Hi,
I see. common-lib-terms in entitlement attribute or usage of eduPerson(Scoped)Affiliation are fine for authorisation handling based on single contract with publisher, but not sufficient for multiple contracts. The multiple contracts are pretty common in Czech Republic.
Cheers
Jiri
On Wed, 20 Mar 2019 at 20:55, Peter Schober peter.schober@univie.ac.at wrote:
- Jiri Pavlik jiri.pavlik@mzk.cz [2019-03-20 21:18]:
do you handle multiple contracts in Austria, Peter?
ACOnet (the hat I'm wearing for this effort) does not handle e-resource contracts on behalf of institutions at this time.
In many cases there's no central legal entity that holds these contracts but individual (per-publisher) consortia where each institution licenses individually, but all buying "in-bulk" for cheaper licenses. Cf. https://konsortien.at run by https://www.obvsg.at
University subscribes different content sets for different user groups with a provider.
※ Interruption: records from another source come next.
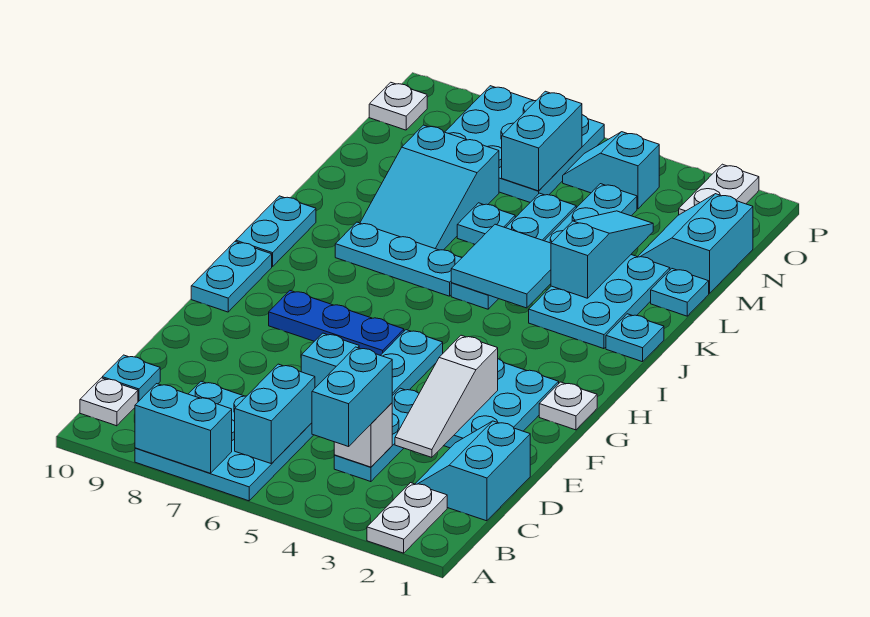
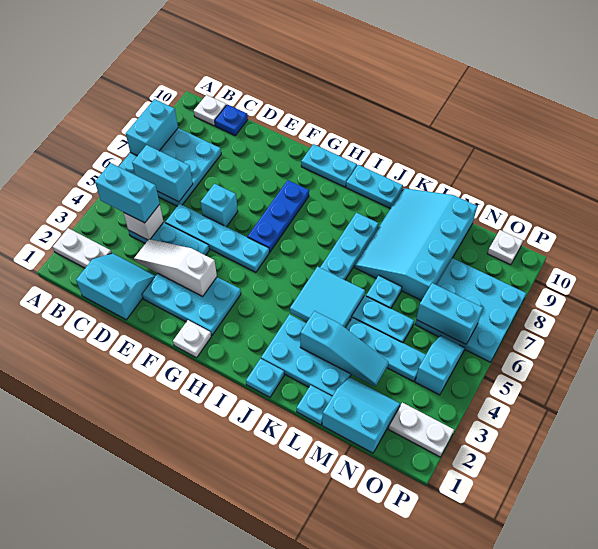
cyan plate C10 level 1 -> blue plate C10 level 1
cyan slope K7:M8 level 1 top M -> cyan slope K7:M10 level 1 top M

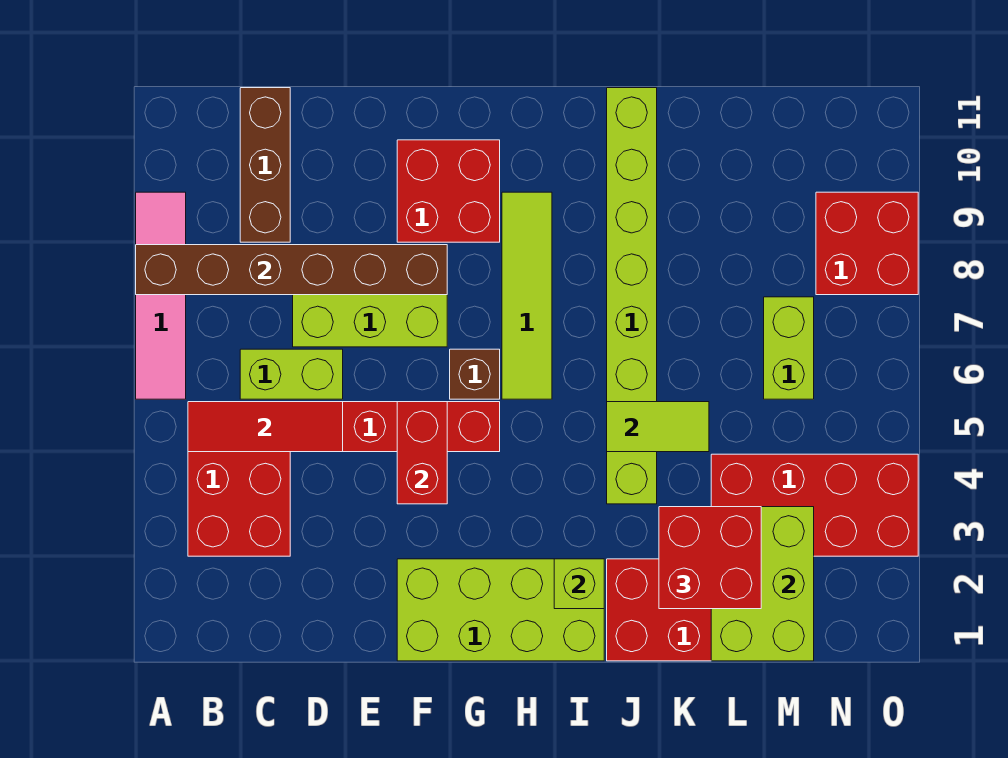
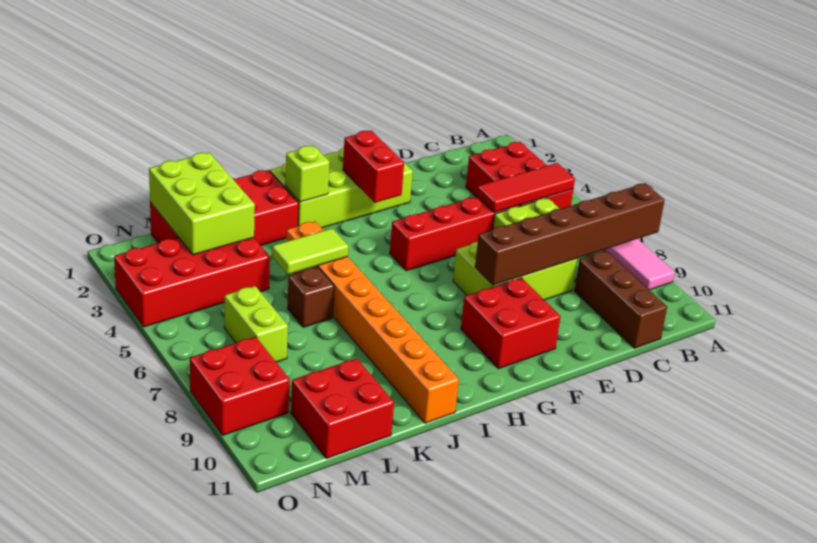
red brick F4:F5 level 2 -> red brick G2:G3 level 2
brown brick G6 level 1 -> brown brick K6 level 1
lime tile H6:H9 level 1 -> none
lime brick J4:J11 level 1 -> orange brick J4:J11 level 1
red brick K2:L3 level 3 -> red brick L10:M11 level 1

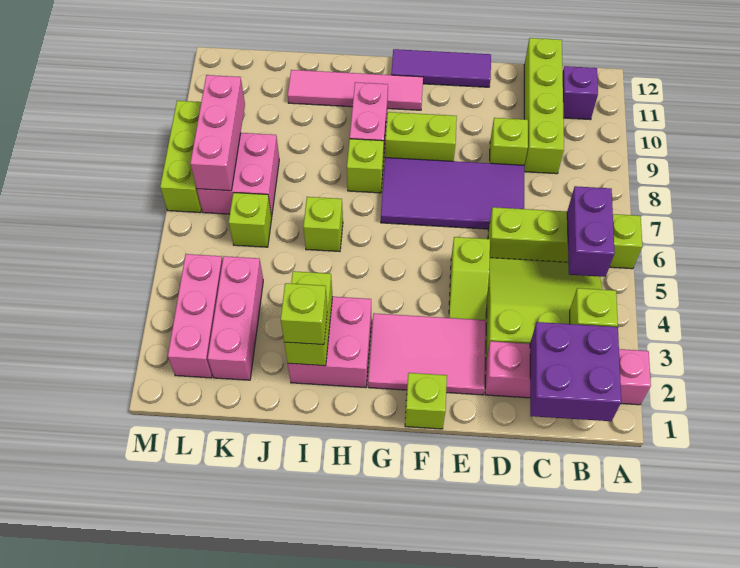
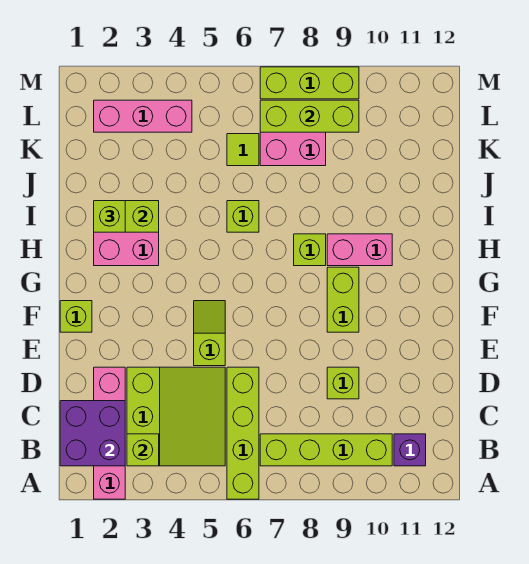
purple brick B5:B6 level 2 -> none
lime brick C9:C12 level 1 -> lime brick B7:B10 level 1
purple tile D7:G8 level 1 -> none
pink tile E2:G3 level 1 -> none
lime slope E4:E5 level 1 top 5 -> lime slope E5:F5 level 1 top E
purple tile E12:G12 level 1 -> none
pink tile G11:J11 level 1 -> none
pink brick K2:K4 level 1 -> none
lime brick K6 level 1 -> lime tile K6 level 1
pink brick L7:L9 level 2 -> lime brick L7:L9 level 2

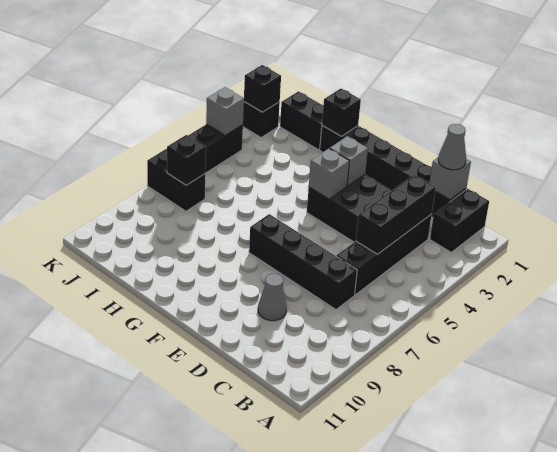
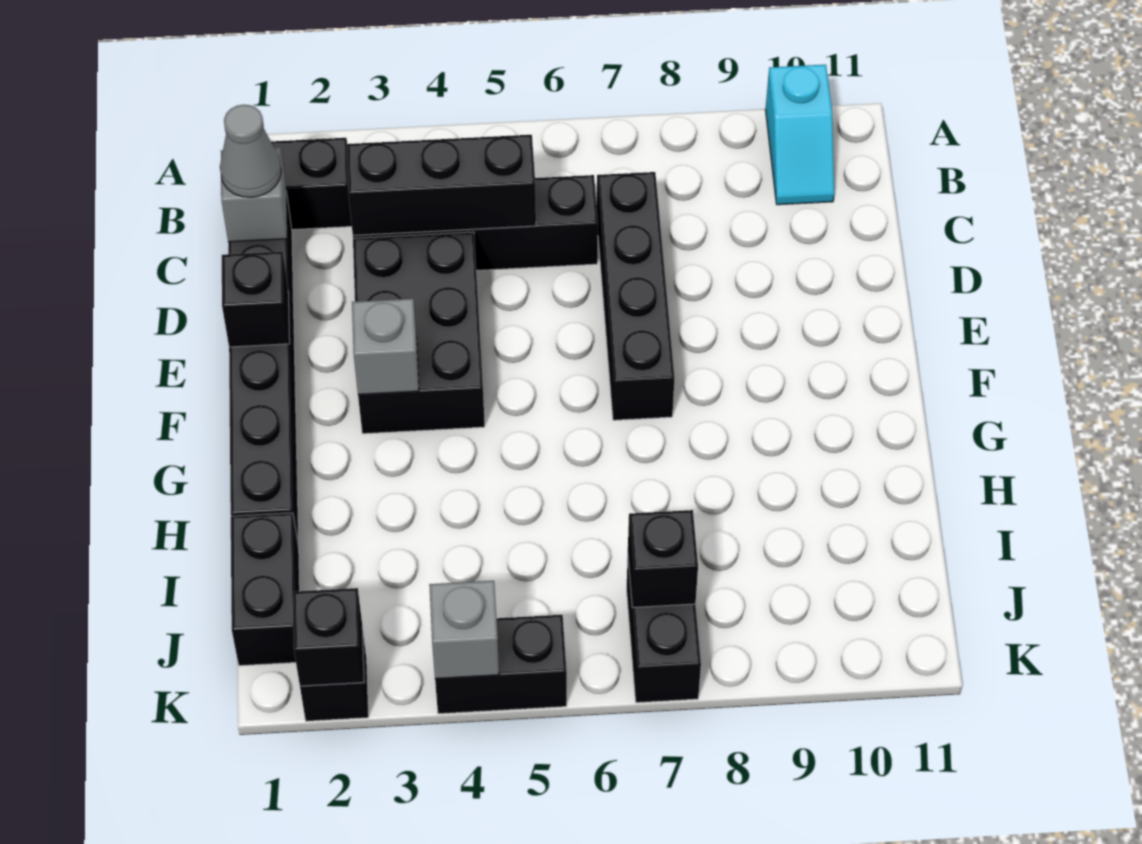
none -> cyan slope A10:B10 level 1 top A
grey cone D9 level 1 -> none
grey brick F4 level 2 -> none
black brick H1 level 2 -> black brick E1 level 2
That use-case may exist but is not handled (well, or at all) by the eduPerson(Scoped)Affiliation attribute the guideline document (and Peter's email) recommended, AFAIR. So I was merely commenting on the use of the common-lib-terms entitlement attribute instead of the eduPerson(Scoped)Affiliation attribute but for the /same/ use-case, i.e., site-licenses that do not differentiate per department or similar schemes. If that is what you need you'll need something else anyway.
FWIW, I'm not aware of such licensing differentiation going on in Austria. AFAIK both publishers and institutions prefer to licese for the institutional core constituencies and not per department. (The publisher probably for higher total fees and the institutions for lower per-capita costs and lower management effforts, I'm guessing.)
But I can ask around or get someone e.g. from OBVSG subscribed to this list, if you think that would help. OBVSG knows what's going on in .at but does not have the technical knowledge, that's more on our side.)